I just started tinkering with my first Picaxe project, employing both interrupts and tasks. When using the simulator to run my program, it looks like the instruction pointer for the program isn't properly captured when the interrupt is fired, resulting in the program resuming at the wrong location.

The following program demonstrates the issue, using the 6.0.9.3 PE6 editor to simulate a 14M2 chip. I have not yet determined if this is also affecting compiled on-chip programs.

Code:
SUSPEND 1                  ' disable task 1; not needed for bug repro
SETINT %00000001,%00000001 ' C.0

main:

    LET b0 = 100
    b0 = b0 + 23

    PAUSE 5000             ' trigger interrupt while paused (toggle C.0)
    GOTO main

interrupt:

    PAUSE 50
    SETINT %00000001,%00000001

    RETURN

start1:

    LET b1 = 200
    b1 = b1 + 46

    PAUSE 7000
    GOTO start1
Simulate and step through the PAUSE statement in main(), triggering the interrupt after the PAUSE statement executes (make sure to set the input to low once the interrupt is handled). When the interrupt returns, execution should resume on the GOTO main statement. Instead it resumes on the interrupt label, effectively corrupting the stack.

If you add a statement in main() between the PAUSE and GOTO statement and repeat the simulation, execution resumes on the GOTO statement instead. This isn't a reliable workaround though as triggering the interrupt on the GOTO statement yields the same issue. Finally, disabling the task by renaming the start1 label shows that the instruction pointer is tracked properly and the interrupt resumes at the proper location.

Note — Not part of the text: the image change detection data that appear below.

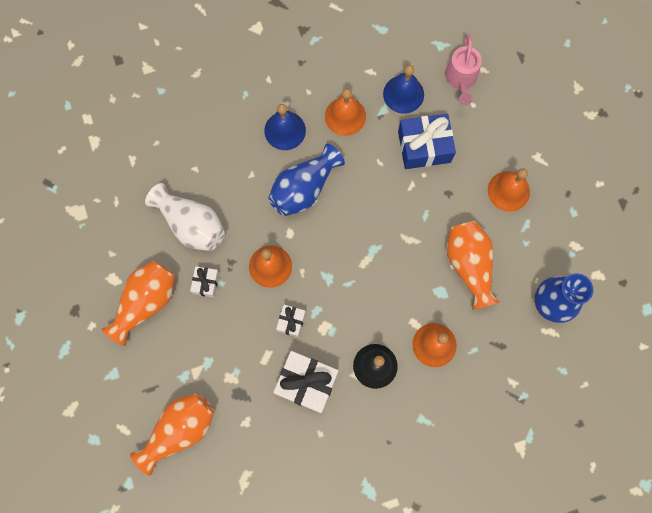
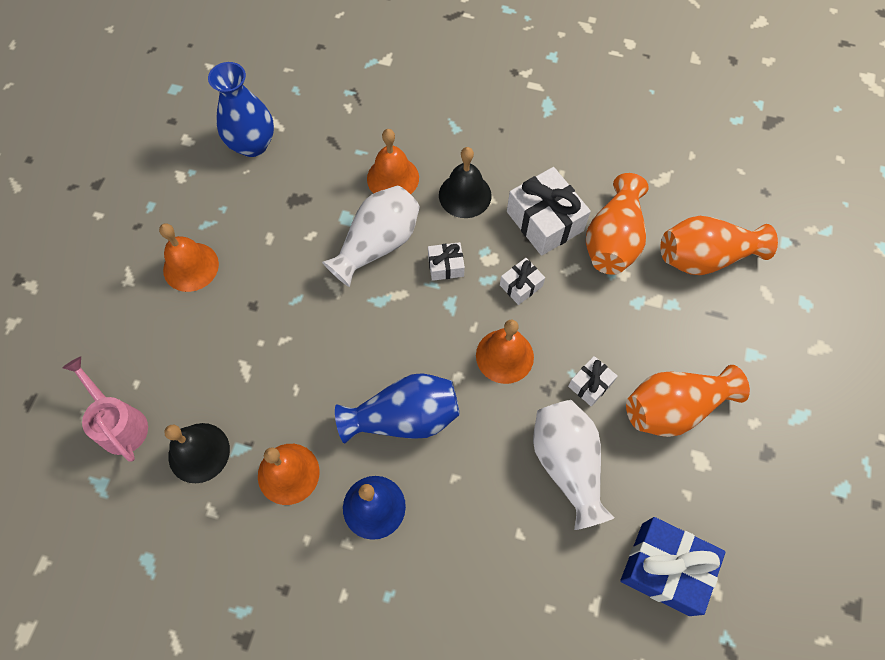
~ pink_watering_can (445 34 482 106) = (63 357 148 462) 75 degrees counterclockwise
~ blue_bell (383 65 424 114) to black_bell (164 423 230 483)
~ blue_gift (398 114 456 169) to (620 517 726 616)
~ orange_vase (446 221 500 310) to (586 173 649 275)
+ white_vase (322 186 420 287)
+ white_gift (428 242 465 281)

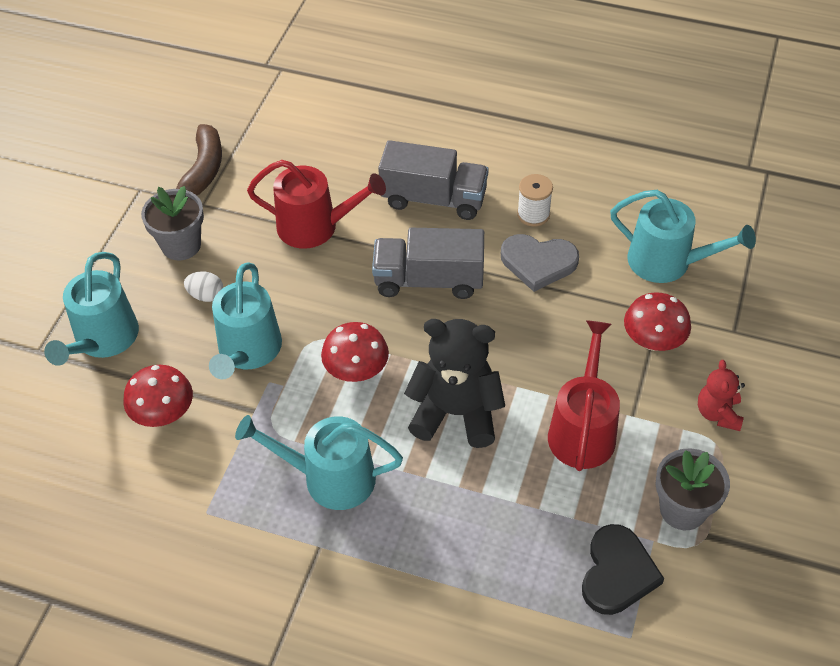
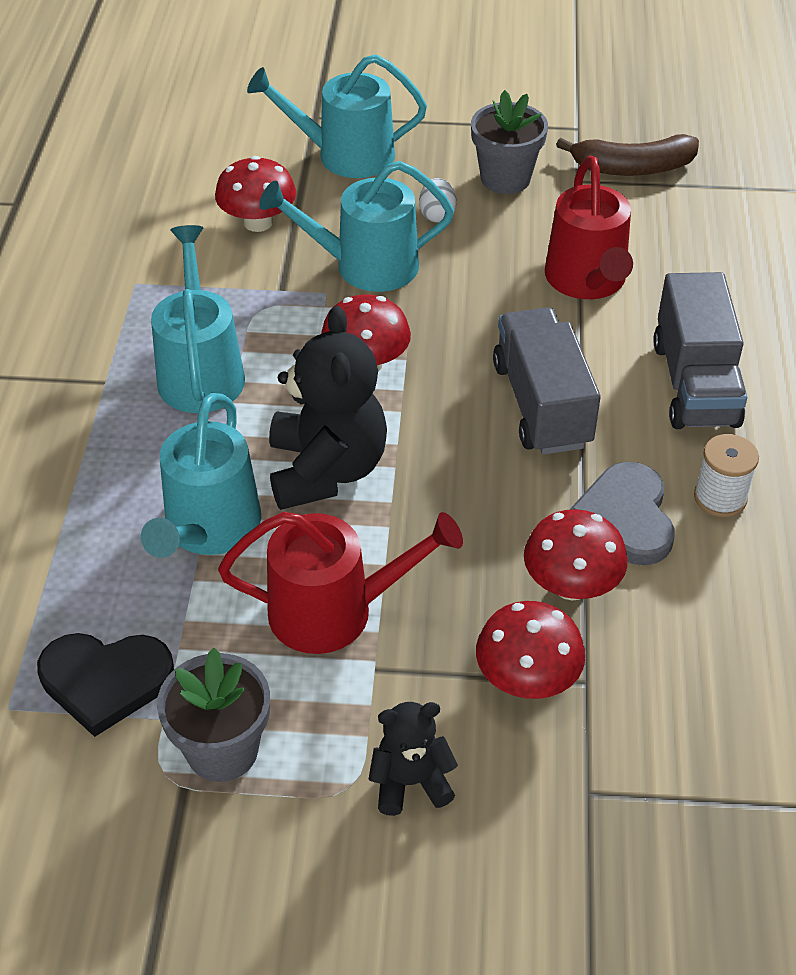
~ turquoise_watering_can (610 190 756 283) to (141 393 261 558)
~ red_teddy_bear (698 360 745 431) to black_teddy_bear (369 702 458 816)
+ red_mushroom (524 509 628 600)

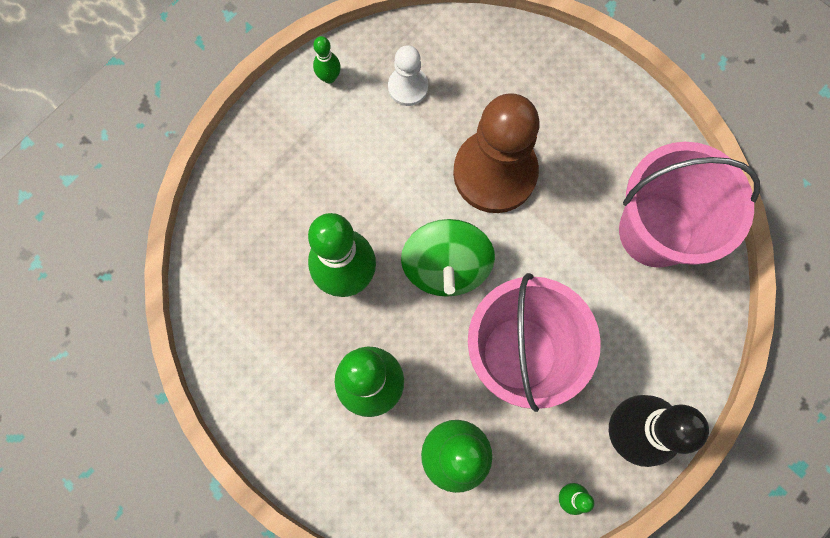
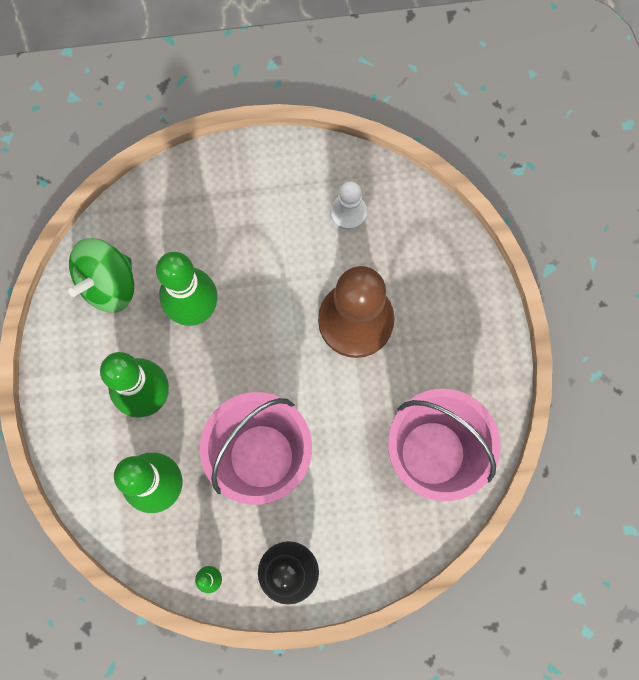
- green_bowling_pin (313 36 341 83)
~ green_spinning_top (401 219 495 297) to (68 238 134 313)

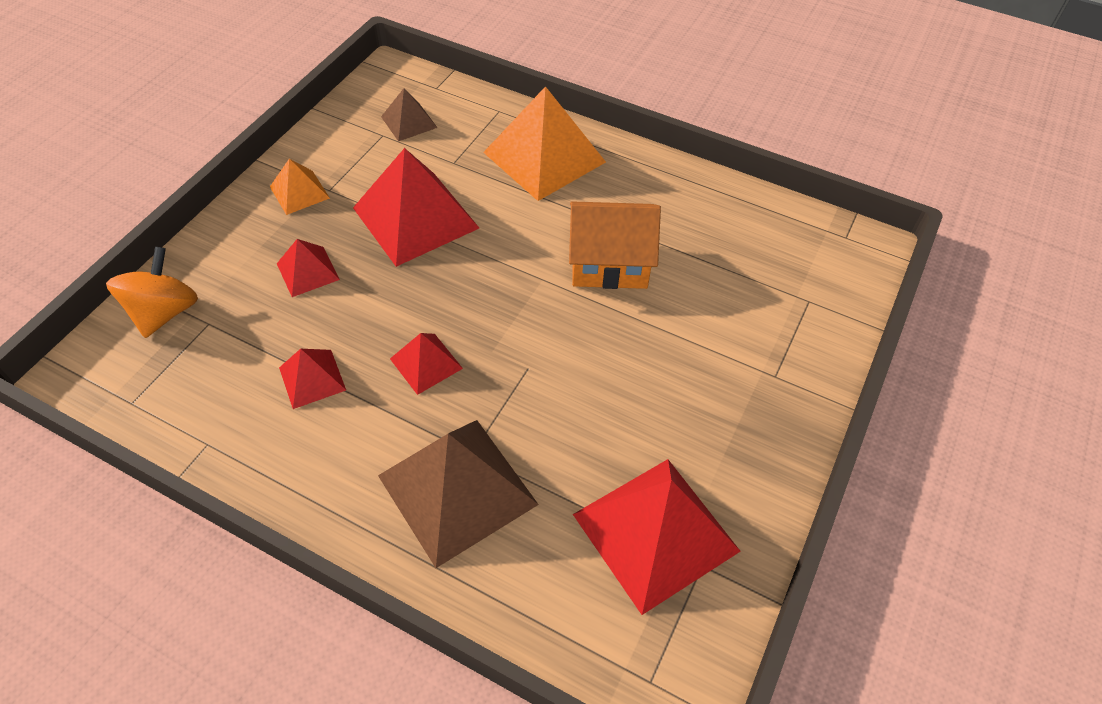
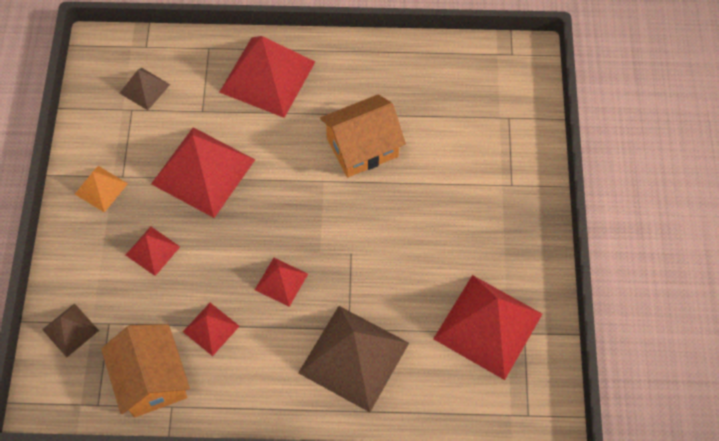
~ orange_pyramid (483 86 606 201) to red_pyramid (219 36 315 118)
~ orange_spinning_top (106 246 198 338) to brown_pyramid (42 303 99 357)
+ orange_house (101 324 190 418)

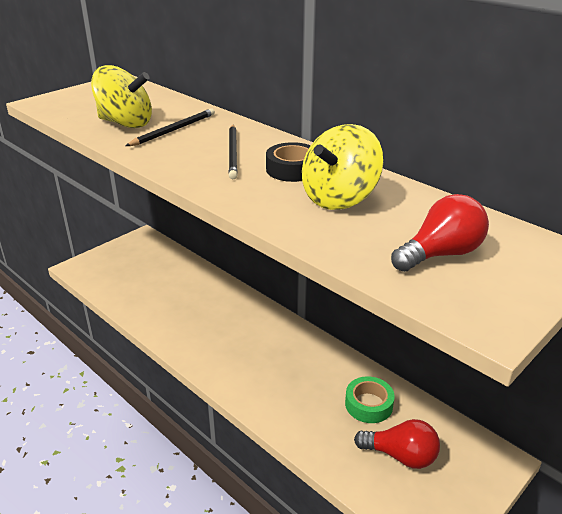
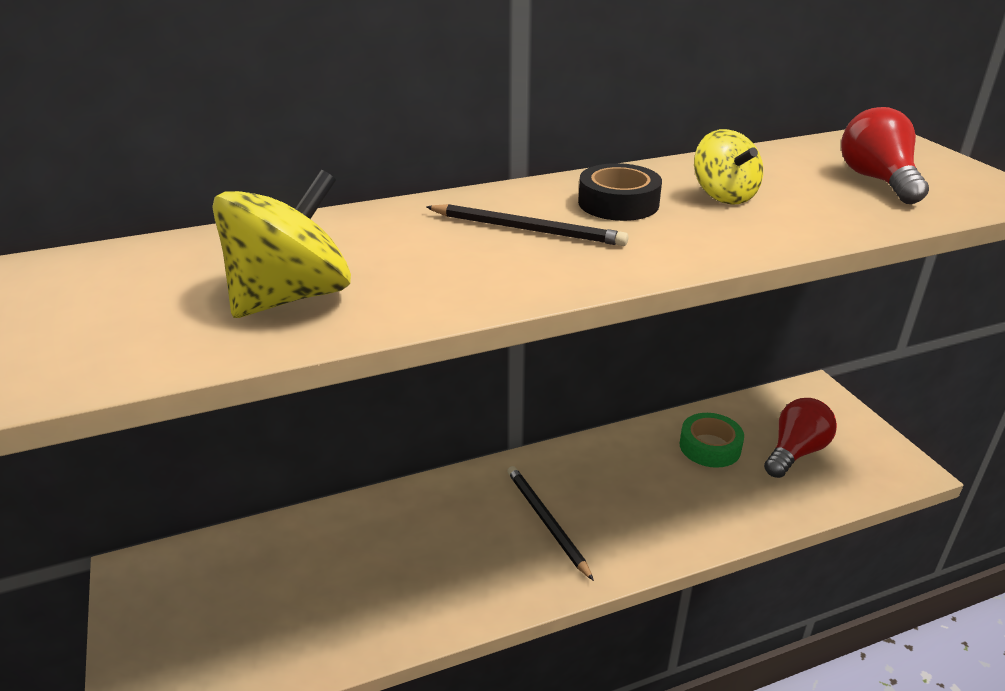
~ black_pencil (126 108 215 146) to (507 466 594 581)
~ yellow_spinning_top (302 124 383 210) = (694 129 763 205) x0.65

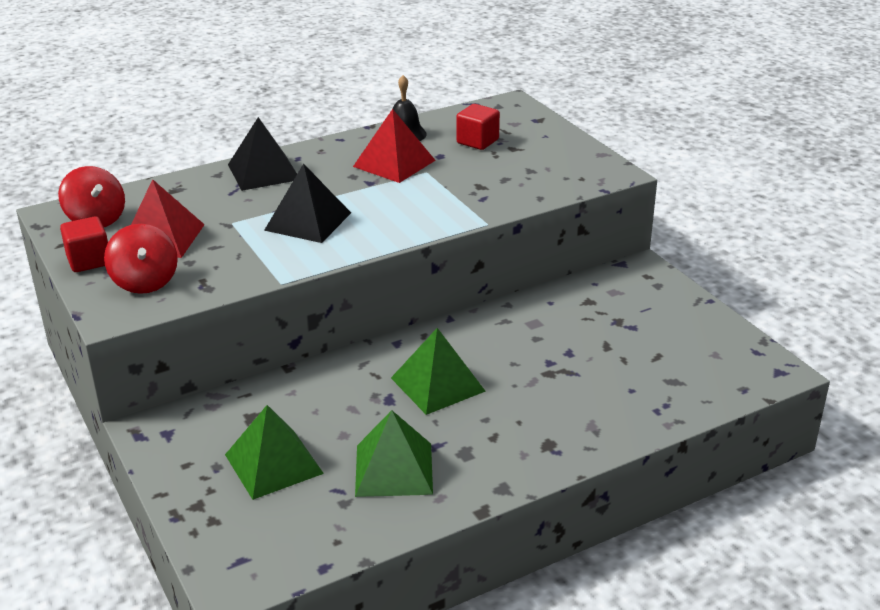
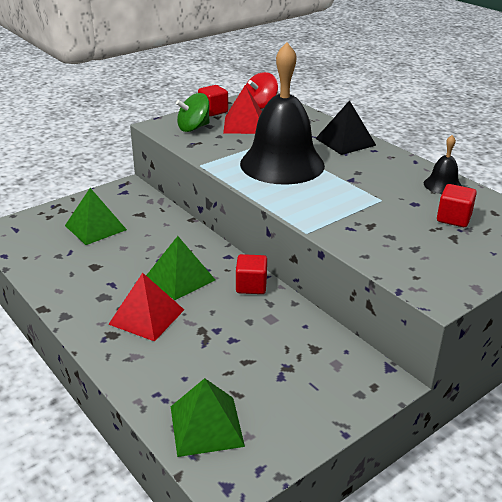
~ red_pyramid (353 109 436 183) to (108 273 184 342)
~ black_pyramid (264 163 351 243) to black_bell (240 42 325 185)
~ red_spinning_top (104 224 178 294) to green_spinning_top (176 93 210 132)
~ green_pyramid (355 410 433 497) to (171 378 245 457)
+ red_cube (236 254 267 294)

I've noticed other forum posts regarding open issues with interrupts and tasks; perhaps this can help track them down.
 

Fidelio

New Member
I have not yet determined if this is also affecting compiled on-chip programs.
This issue doesn't appear to affect on-chip programs. I just put together a simple circuit that flashes LEDs at different frequencies per task, and the return from the interrupt isn't corrupting the stack as in the simulator.